I was a sit-down comedian, then I tried to stand up. I fell.
I wished I stayed in the wheelchair.
What does a website have that an orphan doesn't? A home.
What did MLK Jr. say when he spent the night on the internet?
"Last night I had a meme."
One of my family members died on 9/11, he was one of the best pilots in the Middle East.
What did the grim reaper say when his favorite car commercial came on? "Safe life repair, safe life replace!"
Dark jokes are like home. A lot of people don't get it.
What's an orphan's favorite movie? Spiderman: No Way Home.
Your children grew up faster than it took you to leave for the milk.
Why have there been so many deaths around the world?
Trees and ropes.
Your hairline is what caused the Great Depression.
Hey, are you bored? Kick an orphan, what are they going to do? Tell their parents?
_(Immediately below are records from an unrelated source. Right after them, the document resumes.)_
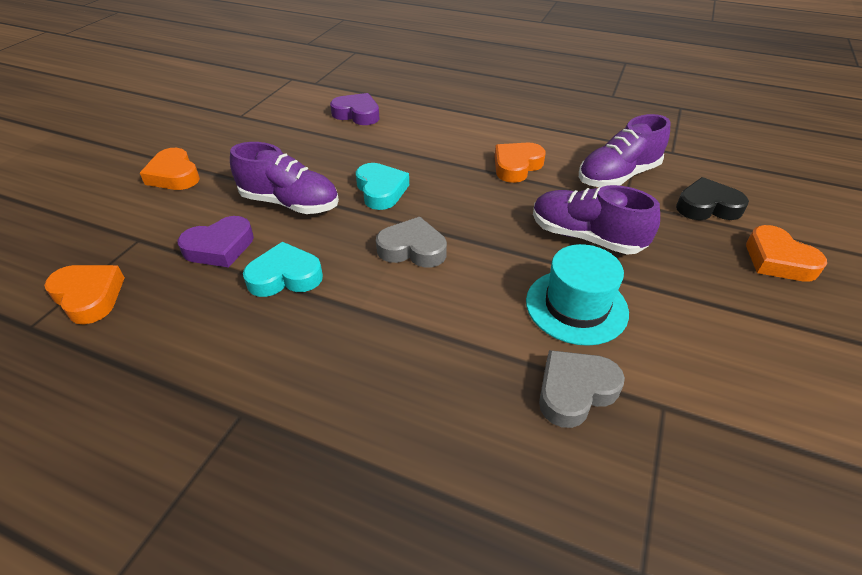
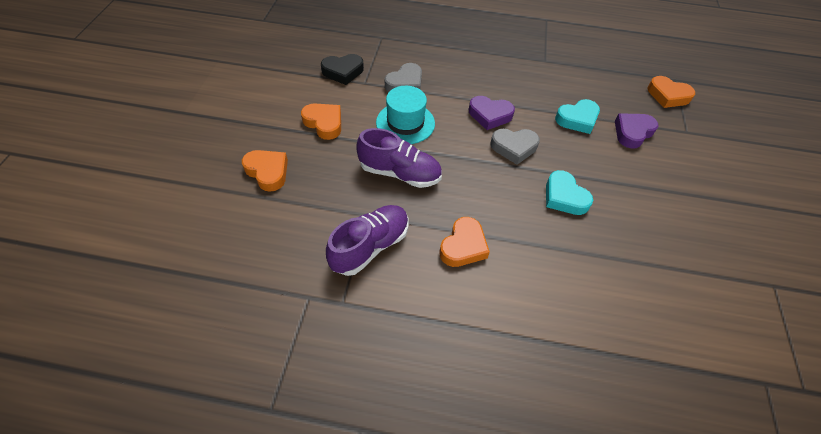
camera: 165 degrees right, 10 degrees up
(174, 175) = (732, 189): orange heart -> orange heart (324, 123)
(290, 203) = (621, 174): purple shoe -> none
(357, 114) = (659, 311): purple heart -> purple heart (490, 115)
(707, 206) = (299, 218): black heart -> black heart (343, 72)

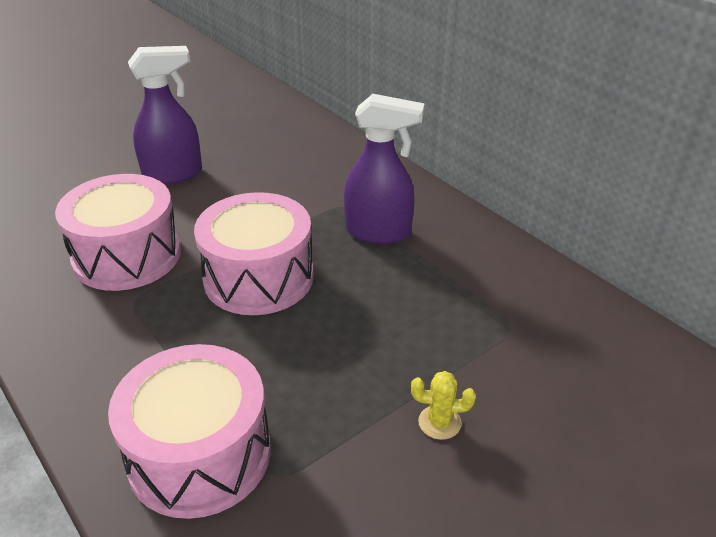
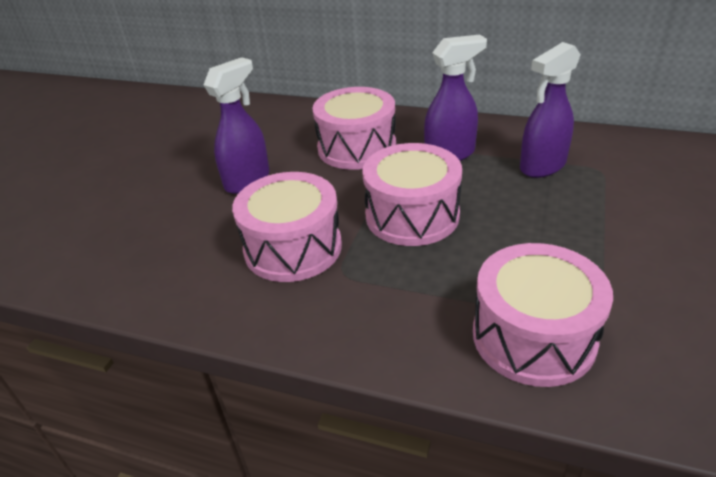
camera: 30 degrees left, 0 degrees up
(302, 184) = (357, 148): none -> pink drum
(439, 422) = (637, 238): yellow cactus -> none
(453, 291) = (542, 166): none -> purple spray bottle

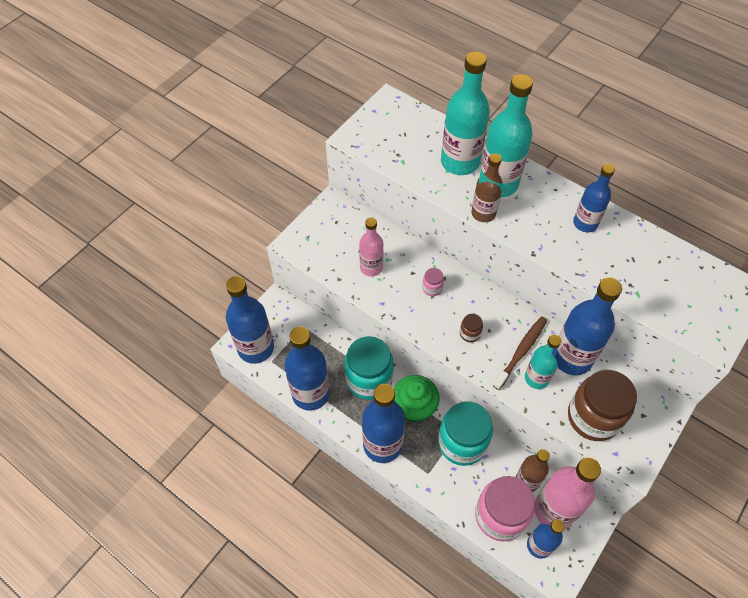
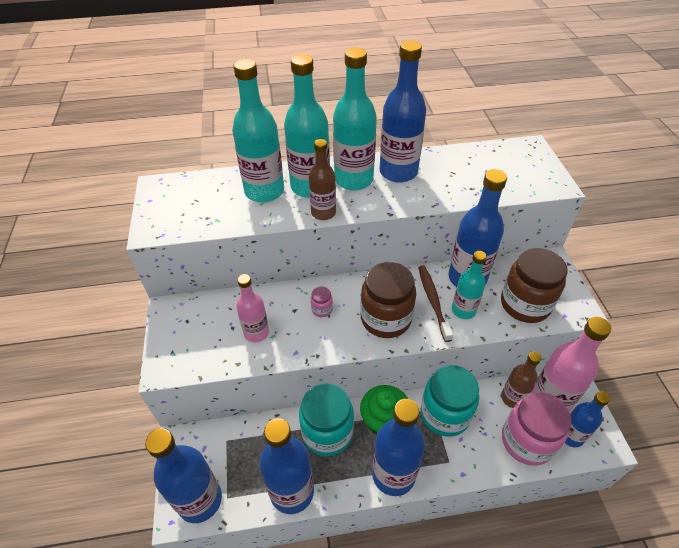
camera: 45 degrees left, 10 degrees down
(470, 333) = (386, 319): brown jar -> brown jar, size x2.36
(539, 202) = (353, 179): none -> turquoise bottle
(585, 223) = (398, 172): blue bottle -> blue bottle, size x1.66

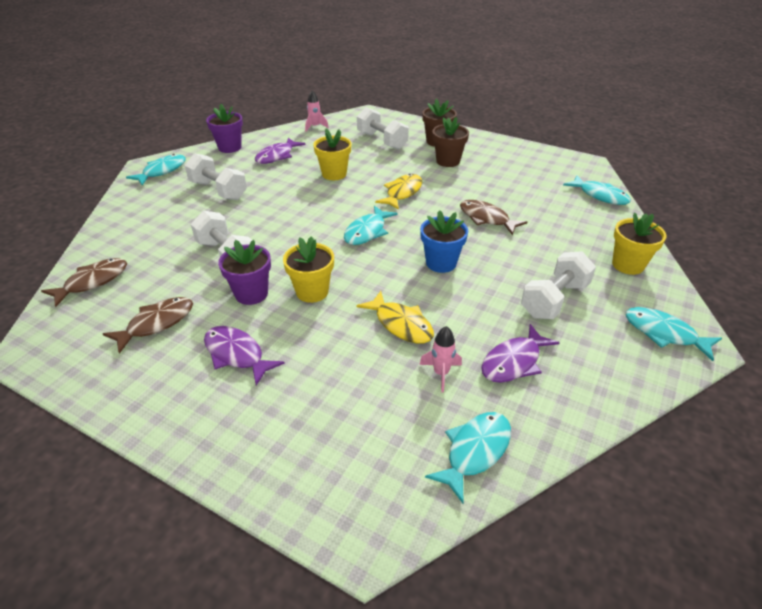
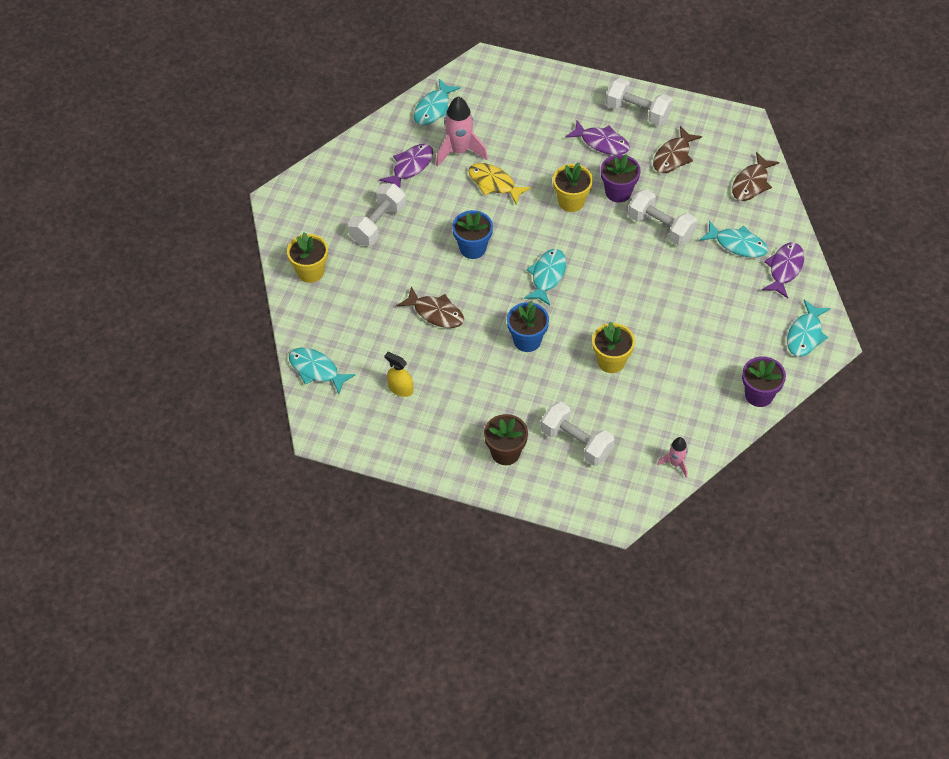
camera: 170 degrees right, 15 degrees up
(218, 190) = (722, 312): white dumbbell -> white dumbbell (637, 112)
(277, 156) = (692, 386): purple fish -> purple fish (784, 269)
(402, 192) = (527, 340): yellow fish -> blue flower pot
(441, 373) = (459, 151): pink rocket -> pink rocket, size x1.80
(448, 161) = (486, 409): brown flower pot -> none
(520, 178) = (400, 388): none -> yellow spray bottle
(664, 333) = (300, 206): turquoise fish -> turquoise fish (737, 244)

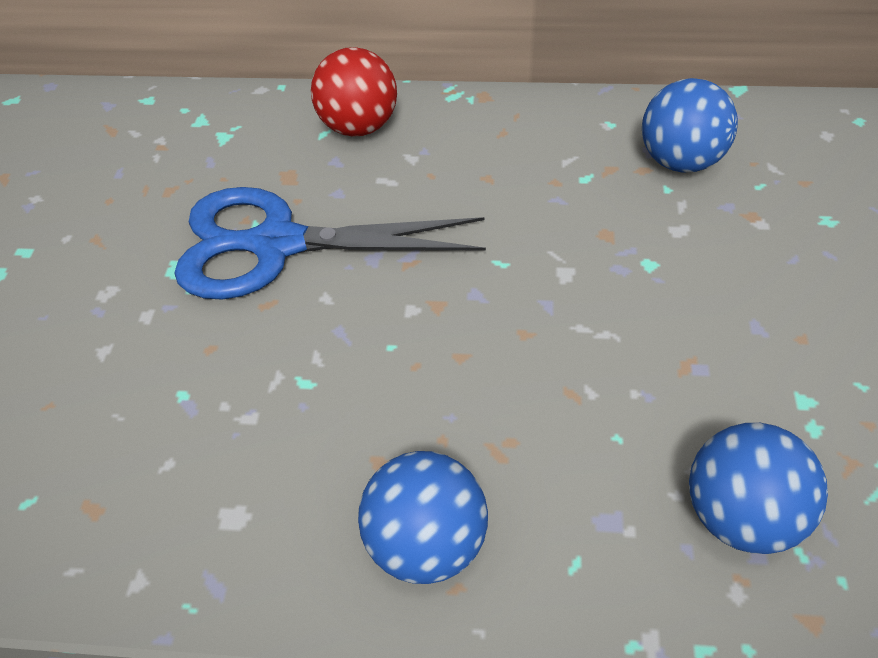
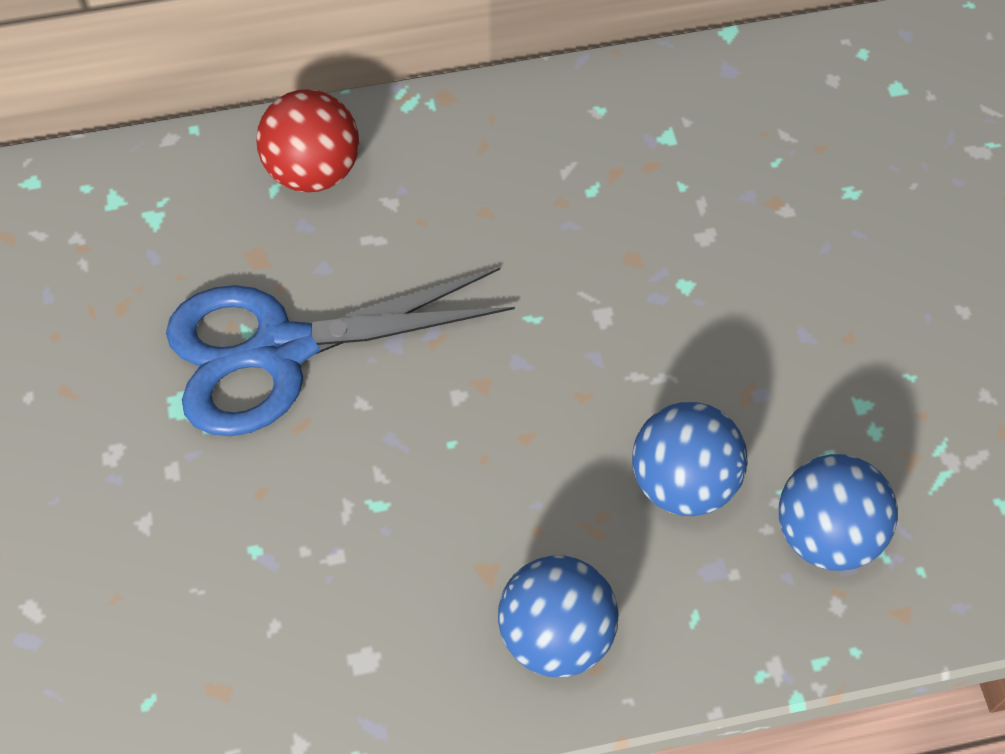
camera: 20 degrees left, 10 degrees up
(680, 161) = (687, 146): blue ball -> blue ball (683, 481)

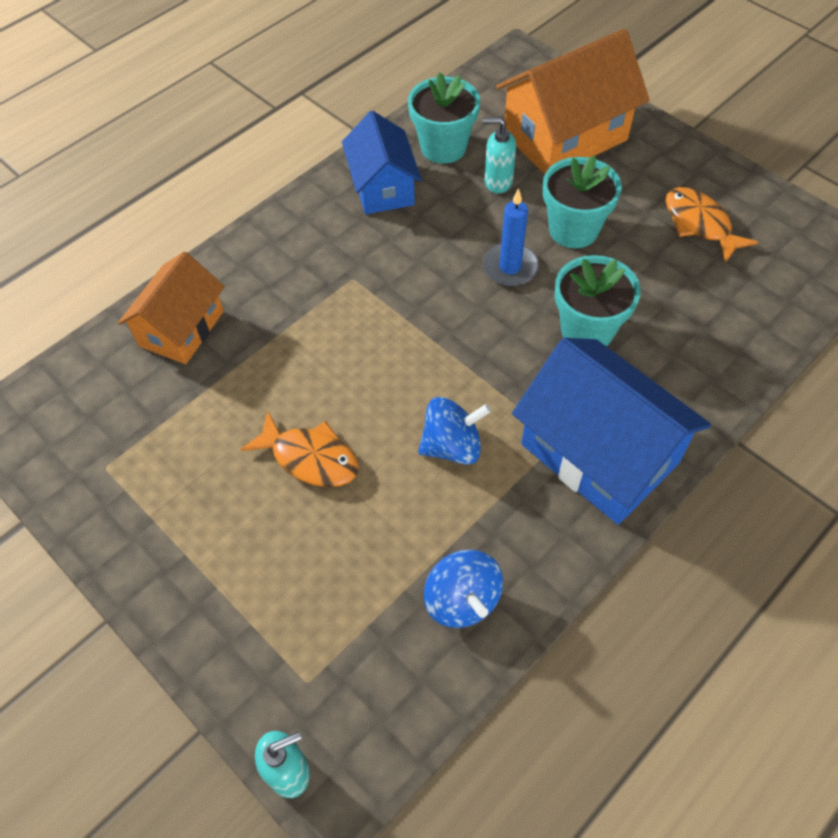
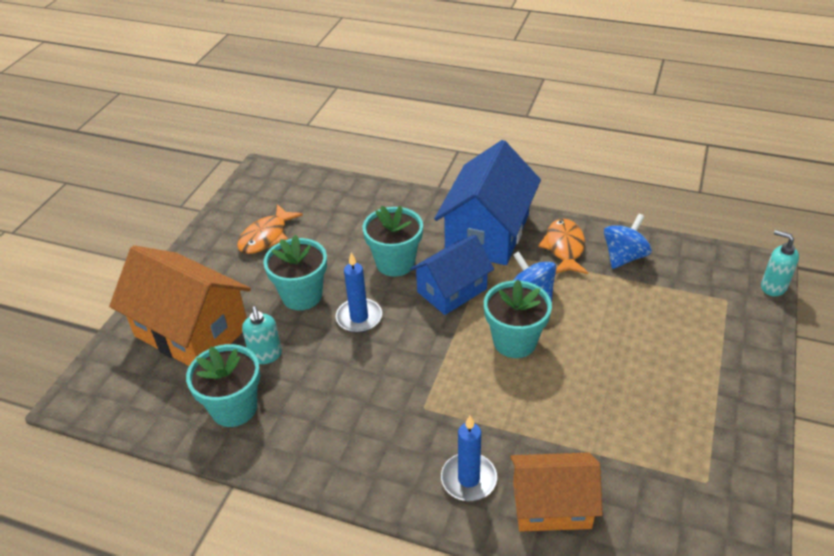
camera: 115 degrees left, 15 degrees down
(251, 281) = (468, 479): none -> blue candle
(310, 458) = (597, 361): orange fish -> orange fish (564, 248)
(382, 187) = (305, 432): blue house -> blue house (452, 290)
(388, 392) = (514, 341): none -> turquoise flower pot

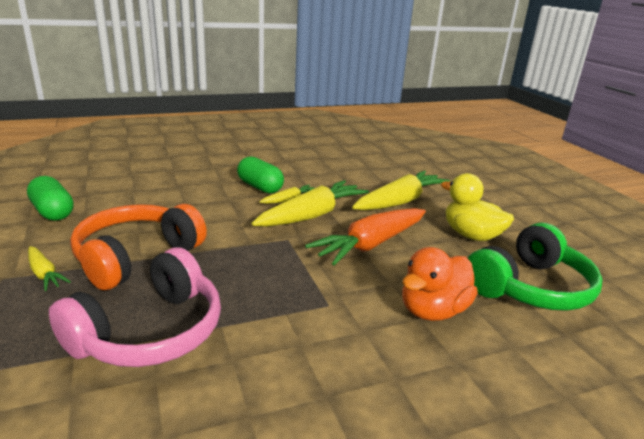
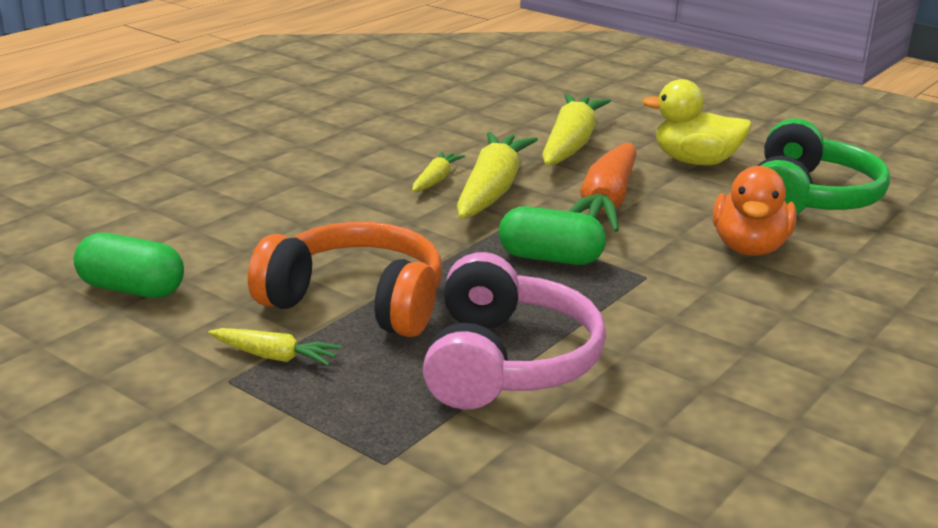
camera: 30 degrees left, 0 degrees up
(136, 257) = (356, 302): orange headphones -> orange headphones turned 105 degrees clockwise
(260, 187) = (370, 174): green capsule -> green capsule (550, 258)

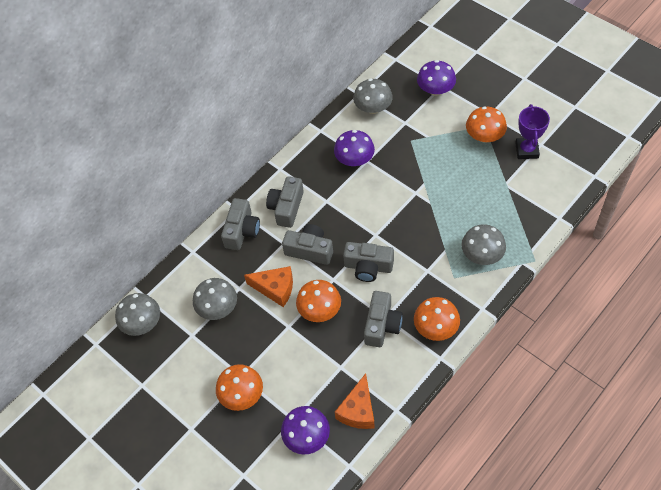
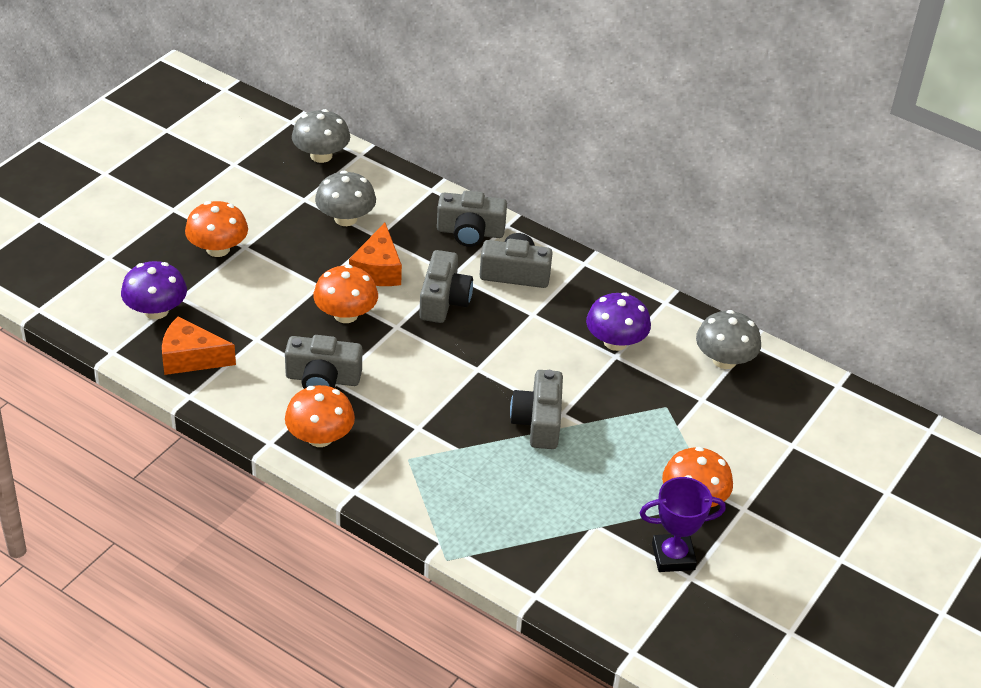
camera: 75 degrees right, 15 degrees down
(368, 267) = (420, 362): grey camera -> grey camera (538, 422)
(435, 90) = (782, 437): purple mushroom -> none
(482, 255) = (452, 492): grey mushroom -> none

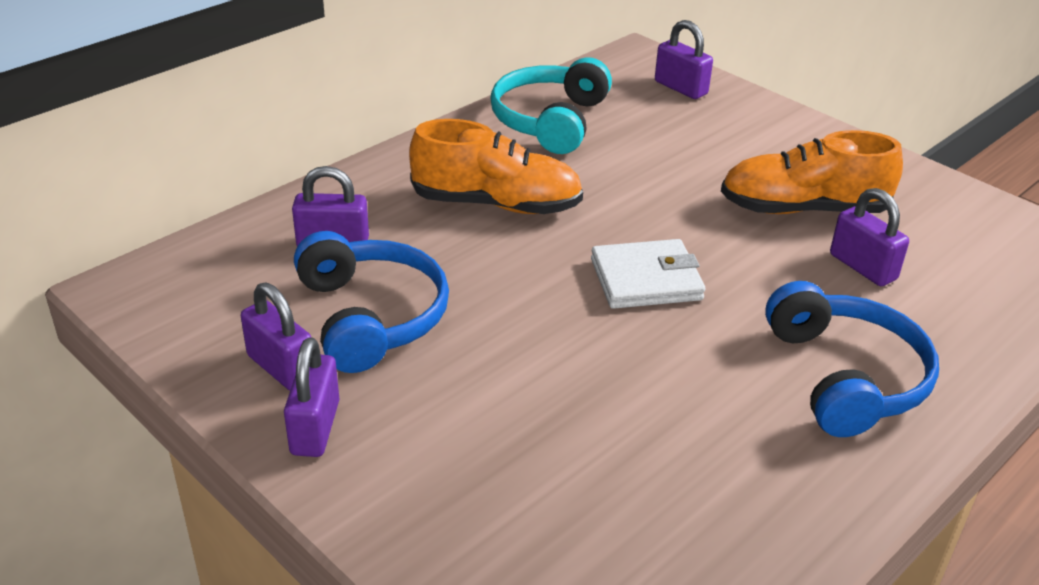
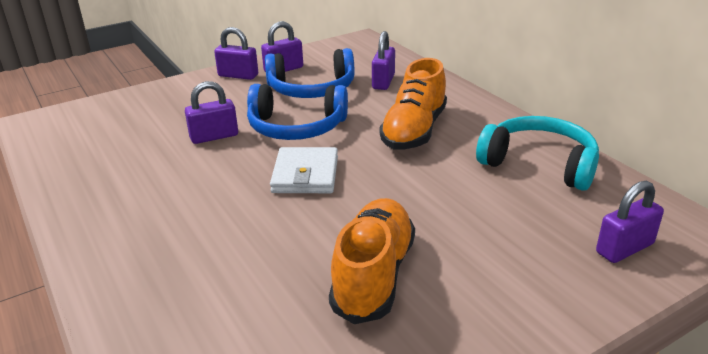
camera: 105 degrees right, 5 degrees down
(846, 377) = (157, 237): blue headphones -> blue headphones (296, 127)
(862, 267) = (273, 286): purple padlock -> purple padlock (214, 136)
What happens when you hit Dwayne Johnson's butt? You hit rock bottom.
Your hairline and your forehead must have a lot in common because they go waaaaaaaayyy back!
What's the difference between an apple and an orphan?
The apple gets picked.
Have you ever heard of the Russian politician who was so afraid of the dark that, instead of going to the bathroom at night, he would use a metal tin that he kept underneath his bed?
His name is Vladimir Pootin.
Why is it that orphans love Frisbees so much?
Because they return eventually.
What does Batman have that Superman doesn't?
The ability to visit his biological parents' grave.
What's the difference between cotton and an orphan?
One gets picked.
Which falls faster, a feather or an emo?
A feather, because the emos are always hanging in.